I hate everything about mornings including food.
I get hungry at 10:30am.
I married a morning person.
I have a morning person work schedule.
Quite a conundrum.

I spent the first couple decades of my life skipping breakfast and the next couple trying to figure out some kind of fuel source that doesn't make me hurl.

I'm not a fan of eggs.  Traditional breakfast options are too greasy or too sweet.  Oh and while I'm being whiny, I should point out that when hubby retired and was home when I was getting ready for work, it made me late and forgetting lunch...simply because he made the mistake of "talking to me".

 My solution is breakfast burritos.  Frozen in batches.  A month's worth left at work to re-heat.

I buy a 1.5 pound package of spicy, Italian bulk sausage and the same amount of ground pork or turkey (whichever is cheaper).  I bake that on a rimmed 1/2 bun pan at 450 for about 20 minutes. After it cools, I break it into smaller pieces with my fingers and add 2 packages (2 pounds total) of frozen vegetables (any combo you like). Normally I add onions and mushrooms for filler and flavor, but I skipped them because of the new veg mixes.  Saved time. :)

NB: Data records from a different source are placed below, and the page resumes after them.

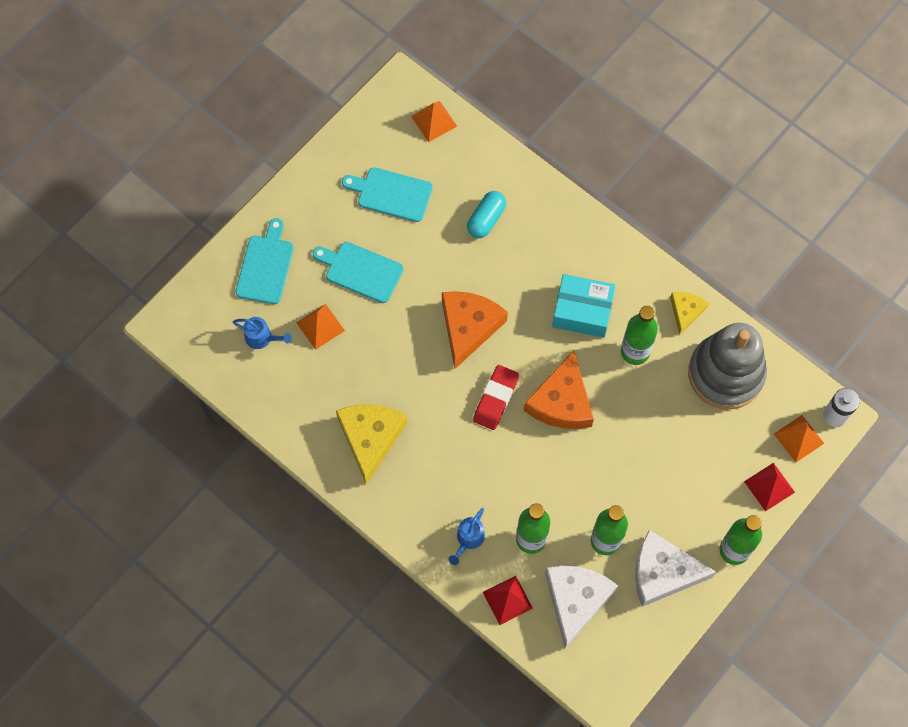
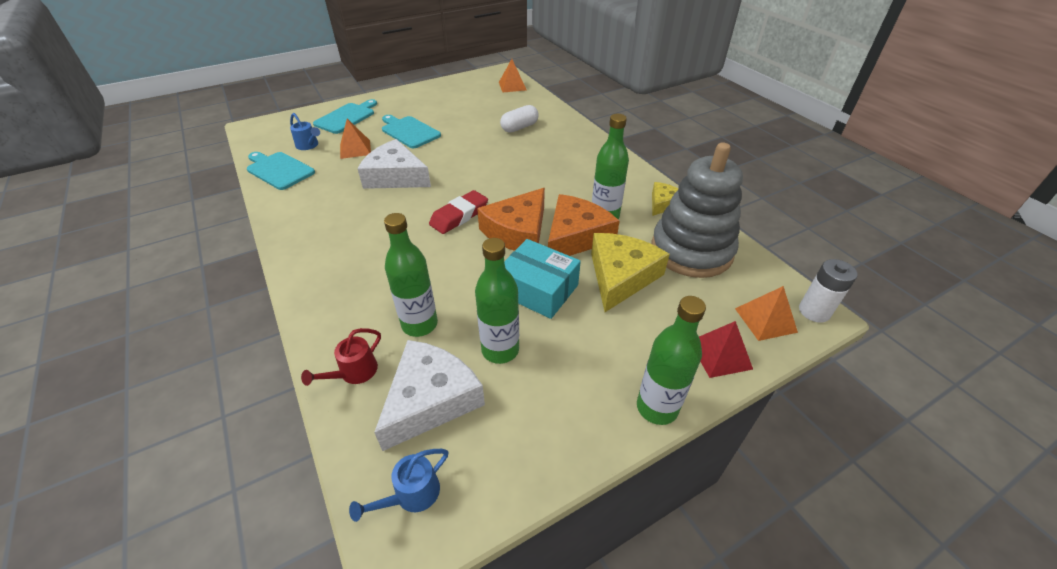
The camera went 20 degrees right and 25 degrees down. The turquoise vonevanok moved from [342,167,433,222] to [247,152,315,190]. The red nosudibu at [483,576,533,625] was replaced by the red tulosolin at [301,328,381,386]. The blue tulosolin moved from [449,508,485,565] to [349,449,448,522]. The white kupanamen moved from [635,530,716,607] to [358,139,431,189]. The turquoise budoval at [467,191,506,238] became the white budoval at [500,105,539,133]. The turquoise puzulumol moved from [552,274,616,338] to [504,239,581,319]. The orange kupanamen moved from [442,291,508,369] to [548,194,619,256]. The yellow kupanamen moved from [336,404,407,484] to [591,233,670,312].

I also roast about 5-6 small potatoes, diced, using the same pan I cooked the sausage, using a small amount of the left over fat from the meat.  That also takes about 20 minutes and can be done at the same time as the meat with a small amount of olive oil.

I heat the tortillas 5 at a time in the microwave for 30 seconds to make them soft.  Then I add about 2/3 c of the filling to each.

No 2 batches of my breakfast burritos are ever the same.  This combo makes 20 burritos, about 470 calories and 45 carbs each.  They cost $1.25 each and re-heat in the microwave in 2 minutes.

Size Matters

You may have read about the trick to use smaller plates to help with portion control.   Here's last night's supper as illustration.  Hubby's on a 10.5" plate.

Compared to mine on an 8" plate.

The coleslaw and pineapple portions are the same.  On the other hand, I made my sandwich with 1 slice of bread instead of 2.  It also used an ounce less meat.  I also skipped the butter on my sandwich and put some of the slaw on my sandwich after the photo.

Difference between the 2 meals?  230 calories.

Sunday, January 4, 2015

High Nutrient, Low Cost Challenge

Like many people, I am re-focused on my health and nutrition goals in the new year.  As I was running errands Saturday, I stopped at Albertsons for a few things to get us through to my normal shopping day (Monday). I also threw away the receipt, but here's the list with some recalled costs.

I didn't think at the time to take a photo, but here's what $30 bought:

1 deli roasted chicken ($6?)
3 tubs of fruit - pineapple & cantaloupe. (3 for $10, usually $4 each)
2 1 pound bags of "baby carrots" ($5)
1 small head of cabbage ($2?)
1 bag of organic romaine lettuce hearts ($4?)
2 heads of broccoli ($3?)

For meal 1 (2 people), I cut of the stem of the broccoli and saved it for coleslaw and added 1/2 package (8 oz) of baby carrots and steamed in the microwave for 3 minutes.  Added 2 tsp butter while hot and tossed to spread the flavor.

Served 2 cups of mixed veg with legs and wings of the chicken and 1 cup of mixed fruit.

$2.50 per person
40 carbs, about 400 calories
loaded with vitamins C and A
4 minutes to prepare.

Meanwhile, I found a KFC coleslaw knock-off recipe.  I used 1/2 of the small cabbage, 4 carrots shredded along with the broccoli stems, 1/4 onion, plus the mayo, lemon and milk I had on hand for the sauce.  1 cup per person,

I served this for dinner with baked halibut (stashed in the freezer), 3/4 c of brown rice (staple) and 1 cup of a frozen mixed veg blend.

A fair estimate for the side dishes would be about $1.25 per person.  Halibut cost would depend upon where you live and the season.  I think I won this fish at a fund-raiser.

Currently, the chicken bones are becoming amazing broth.  I saved the breasts to use for sandwiches (to buddy up with the remaining cole slaw).

The odd bits of chicken, I'll add back to the soup.

I put all the bones and skin from the deli chicken into a pot.  I also rinse out all that "jell" from the bottom of the container and included that in the pot.  After I took the photo, I added 1/4 onion, 2 cloves of garlic and some dried herbs: tarragon, rosemary & a bay leaf.  It will simmer for a couple hours.  I will then pull out all the bones and bits, then let it cool overnight to solidify the fat.

So...are you SURE you want to try to convince me that eating healthy is expensive?